Muitos espetáculos apresentados no FIT contam com uma musicalidade mais sofisticada na sua composição. Com musicistas que se apresentam ao vivo, atrizes-cantoras e atores-cantores, parte expressiva das obras no festival demonstram a extensão de habilidades e talentos ativados para construção das cenas e das narrativas inerentes.

É o caso de Ombela – A Origem das Chuvas, no qual o elenco interpreta, canta, toca e dança a saga da jovem deusa de mesmo nome, uma menina intrigada por compreender os seus sentimentos e as respostas que o seu corpo dá a eles em forma de lágrimas.

Baseada no livro homônimo do escritor angolano Ndalu de Almeida, conhecido como Ondjaki, a obra refaz a jornada do herói à qual Joseph Campbell destrincha em O Herói de mil faces (o chamado à aventura; as provas do trajeto; o encontro com a mentora; o caminho de volta etc),  todavia, há uma heroína, e não herói, no centro da narrativa adaptada por Mariana Jaspe e Ricardo Gomes e dirigida  por Arlindo Lopes.

Antes de adentrarmos à experiência corajosa de Ombela, interpretada por Sara Hana, gostaríamos de comentar sobre o cenário discreto de artifícios, porém com muitas formas pequenas circulares e sinuosas em branco e prata, que representa tanto o Orum, terra dos orixás, quanto o Ayê, terra da humanidade, cuja separação dos dois lugares é explicada no início do espetáculo.

A peça faz menção há muitas populações africanas com destaque para os Iorubá, situados entre o Benim e Nigéria.
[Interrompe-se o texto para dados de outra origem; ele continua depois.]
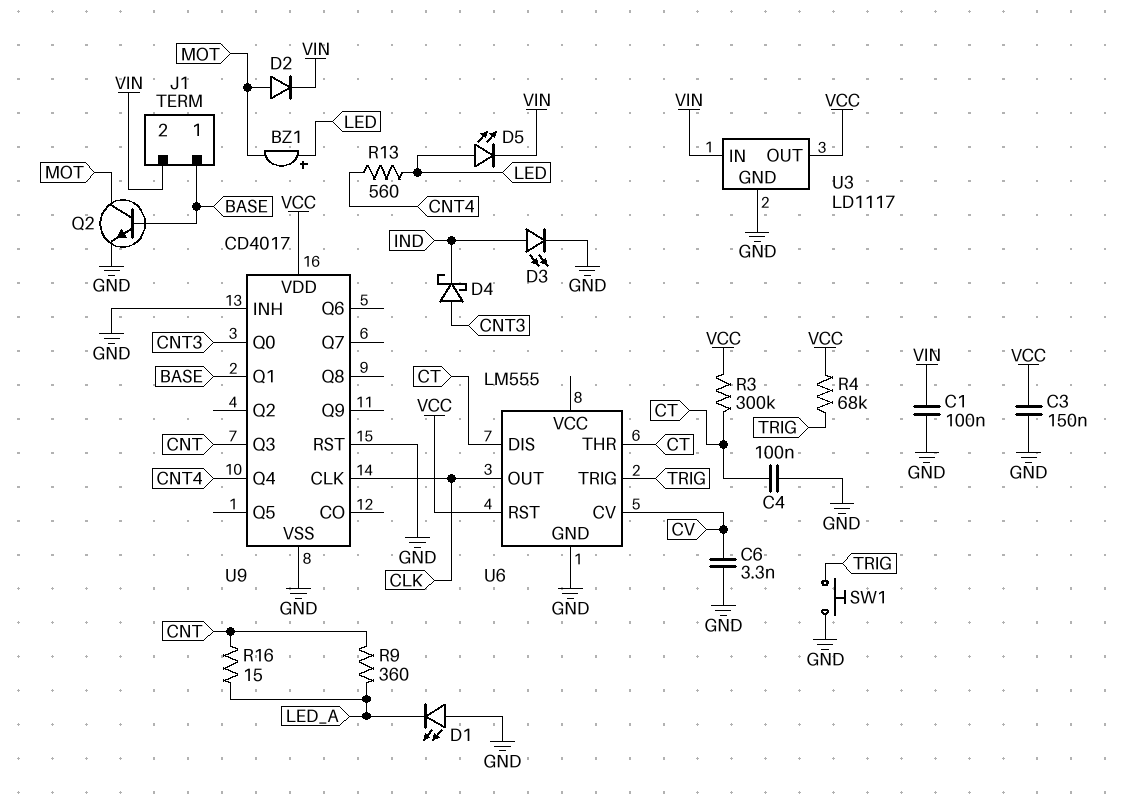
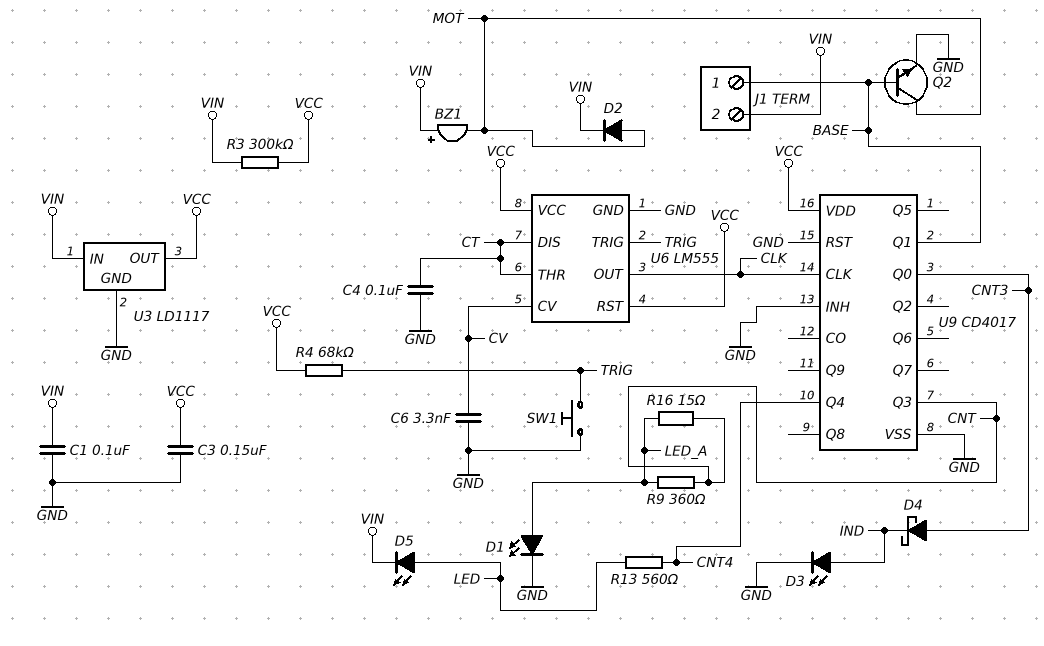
BZ1: buzzer (plus LED, minus MOT) -> buzzer (plus VIN, minus MOT)
D1: LED (A GND, K LED_A) -> LED (A LED_A, K GND)
R3: 300k (CT, VCC) -> 300k (VCC, VIN)
U6 pin VCC: none -> VCC

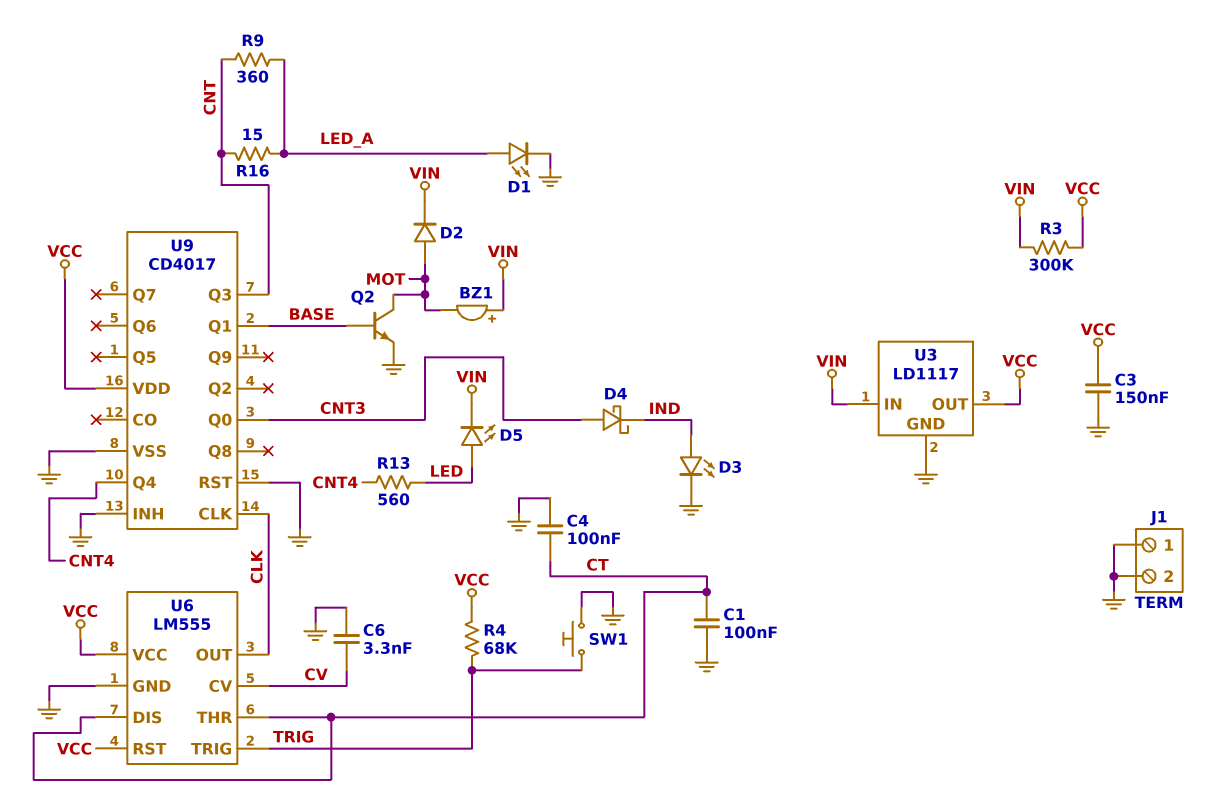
C1: 100nF (GND, VIN) -> 100nF (CT, GND)
J1 pin 1: BASE -> GND
J1 pin 2: VIN -> GND

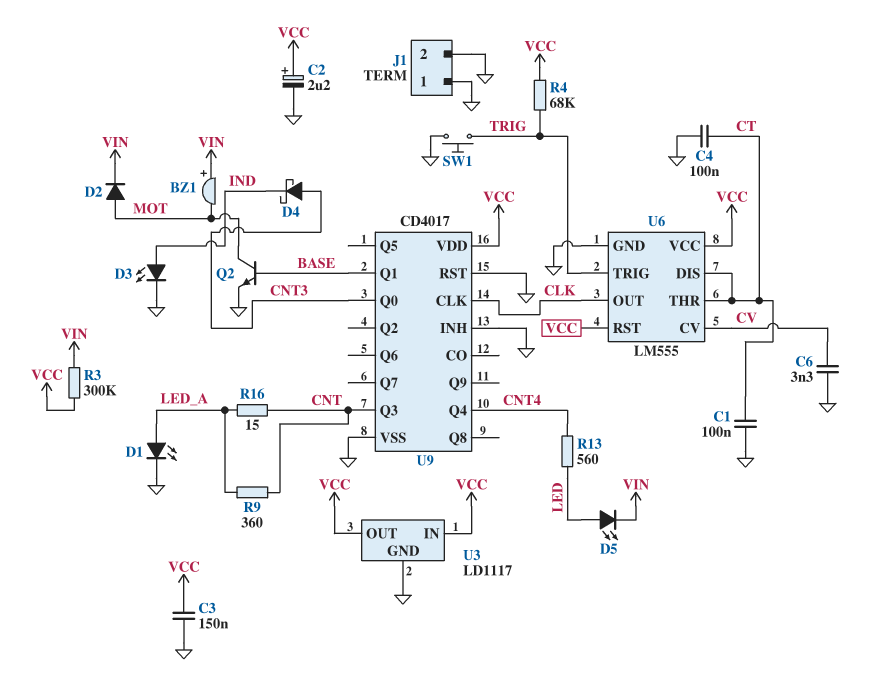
C2: none -> 2.2uF (plus VCC, minus GND)
U3 pin IN: VIN -> VCC

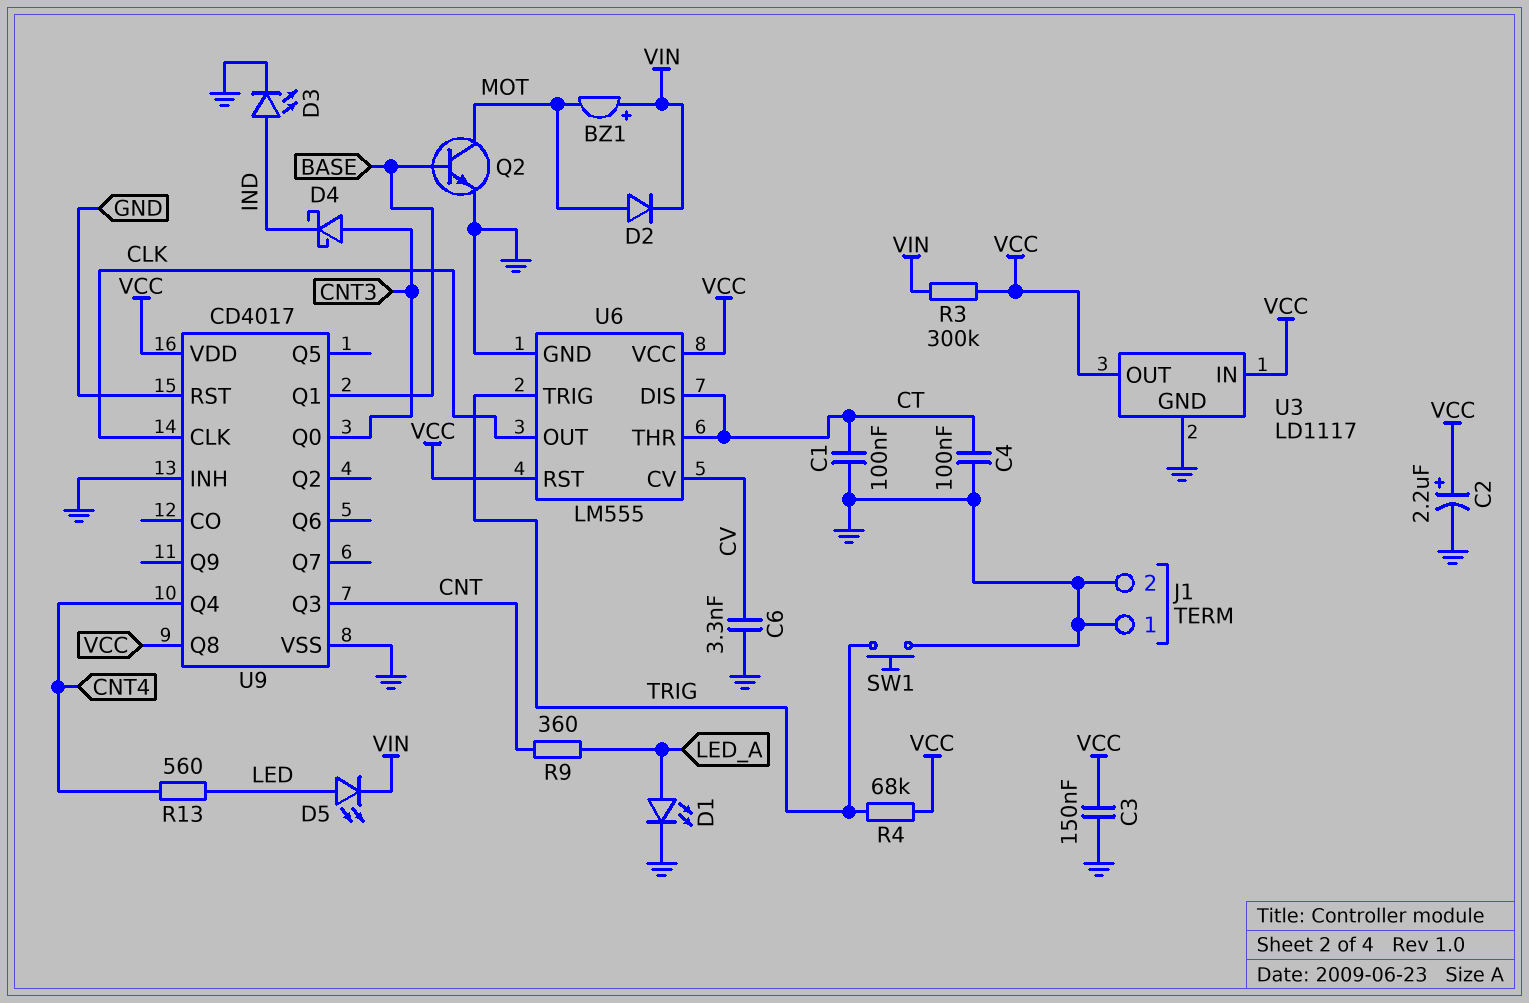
R16: 15 (CNT, LED_A) -> none
U9 pin Q8: none -> VCC

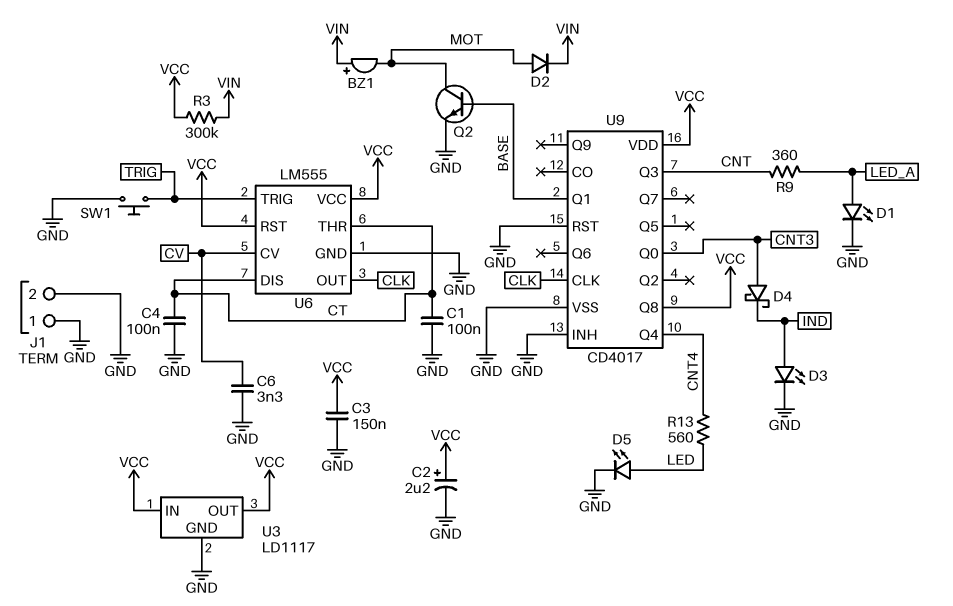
D5: LED (A LED, K VIN) -> LED (A LED, K GND)
R4: 68k (TRIG, VCC) -> none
Contudo, já no início aparecem cinco figuras trajadas em amarrações e padrões xadrez que demonstram inspiração no povo Masai para concepção de sua vestimenta; essa etnia está no Quênia e no norte da Tanzânia. Ou mesmo máscaras provenientes de várias populações que vestem estas mesmas personagens, como a famosa máscara com “rosto em forma de coração”, de nome Ekuk, do povo Kwele, da República Democrática do Congo.

A diversidade cultural das etnias habitantes do Continente Mãe está expressa do início ao fim do espetáculo, trazendo à plateia uma África plural que contraria o senso comum — que ainda propaga que o vasto continente é um país — e revela a densidade de pesquisa para elaboração de figurinos e cenários, enfim, da história Ombela.

Sucede essa cena uma bela sequência em diferentes técnicas de bonecaria que mostra o nascimento e desenvolvimento de Ombela até a sua pré-adolescência.  Ombela se depara com as aprendizagens do seu dia a dia entrecortadas por mistérios como o desconhecimento do porquê chora e de seu papel como deusa, sendo as lágrimas advindas de suas emoções o motivo de sua viagem de investigação.

Ainda que no Orum ela conte com o amor de seu pai e da companhia da passarinha, ela quer descobrir as razões de seus sentimentos e do choro. Há outras situações a serem desveladas como o repentino encolhimento de seu pai.

Antes de Ombela começar a sua jornada, seu pai confere vida à sua rã de pelúcia que a acompanha nesse trajeto que as fazem viver surpresas e desencontros. Ela, então, vai à sua avó, representada por uma boneca animada, e pede a “bença” (no dia das avós!). Pronta para partir, vai conhecendo o mundo, a natureza, seus seres e os/as orixás, que vão se apresentando individualmente e lhe amparando durante o curso. Primeiro é o orixá da criação, Oxalá, que bendiz a sua busca e nomeia a sua rã que passa a ser chamada de Van; seguido de Oxum, dona das águas doces, belamente trajada em dourado; depois Oxóssi, com quem aprende e dança a sua saudação: okearô!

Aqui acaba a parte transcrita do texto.